I also liive in western Mass. My kids have always played outside when it was anywhere between -10 and up. My own limit is about +10, and then I'd be moving! ANd probably not at the park, but in the yard with hot cocoa waiting inside!

kids need fresh air, and so do we. If they get out, they SLEEP better. Go out and run around, play tag, go down the slide and thank your lucky stars you don't live in ALaska!


----------



## huggerwocky (Jun 21, 2004)

50 makes me laugh......









I live in Minnesota

TC,


----------



## meowee (Jul 8, 2004)

This is actually a very important issue to me.

I grew up in New England. The public schools where I lived had a policy that children had to go outside for recess unless it was ten degrees or colder. So if it was 11 degrees, you had to go outside for 45 minutes. Personally, I think that was downright cruel.

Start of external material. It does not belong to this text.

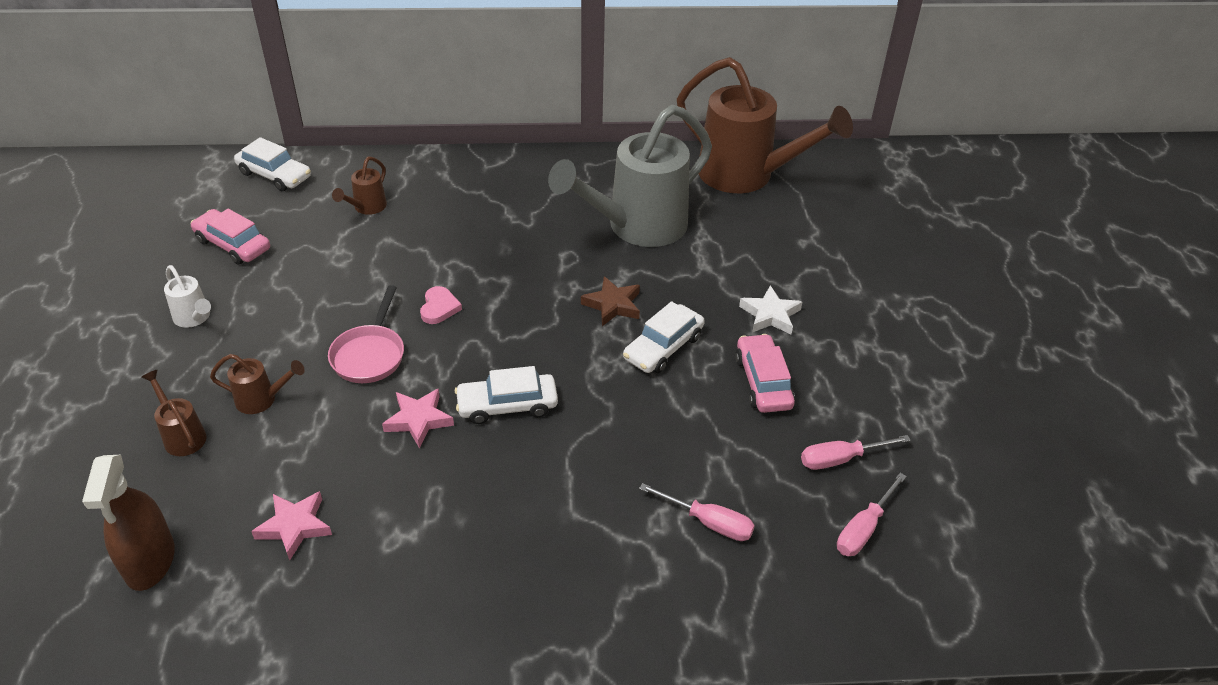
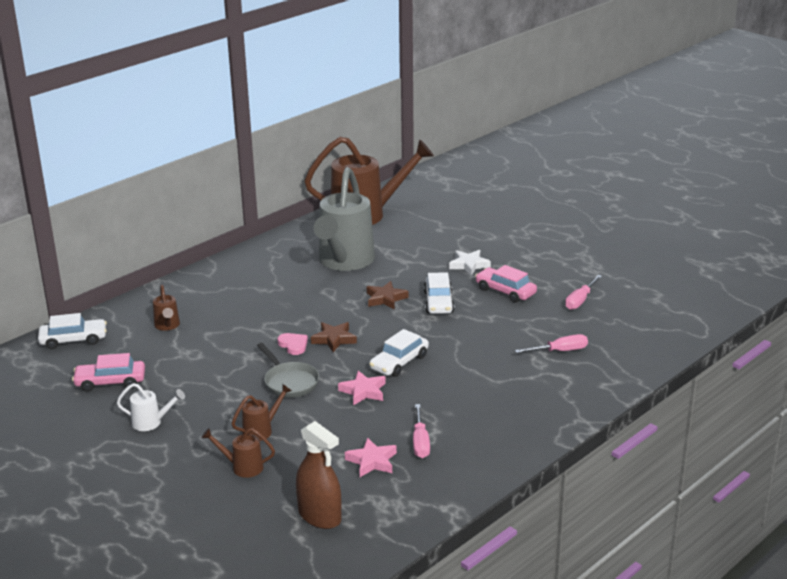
camera: 40 degrees left, 15 degrees down
(370, 355) = (289, 382): pink pan -> grey pan
(487, 326) = (334, 339): none -> brown star
(863, 529) = (624, 318): pink screwdriver -> pink screwdriver (420, 442)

It is an issue of personal comfort. For me, I cannot be outside for long unless it is 45 degrees or warmer. 45 degress is tropical as far as New Hampshire winters go, so I'm glad I don't live there anymore.


----------



## Embee (May 3, 2002)

We live in the pacific northwest also and indeed, we get out any time we can, all year round. This of course means the rain as well. Nothing so refreshing as a walk in the rain; splashing puddles, squishy grass and tons of mud. W'hoo! One of our favorite outtings in the summer is the beach. The same is true for winter. The surf in the winter is beautiful and haunting, and we get to experience bigger waves we'll never see in the summer. We've had some of our best picnics at the beach, bundled up and sitting on our wool blanket... in December. Also, we get some intense wind storms where we live and we get out in those two, albeit usually for shorter periods of time... see how long we can stand it sort of thing. If it's dry, we'll hit the playground too. Why not?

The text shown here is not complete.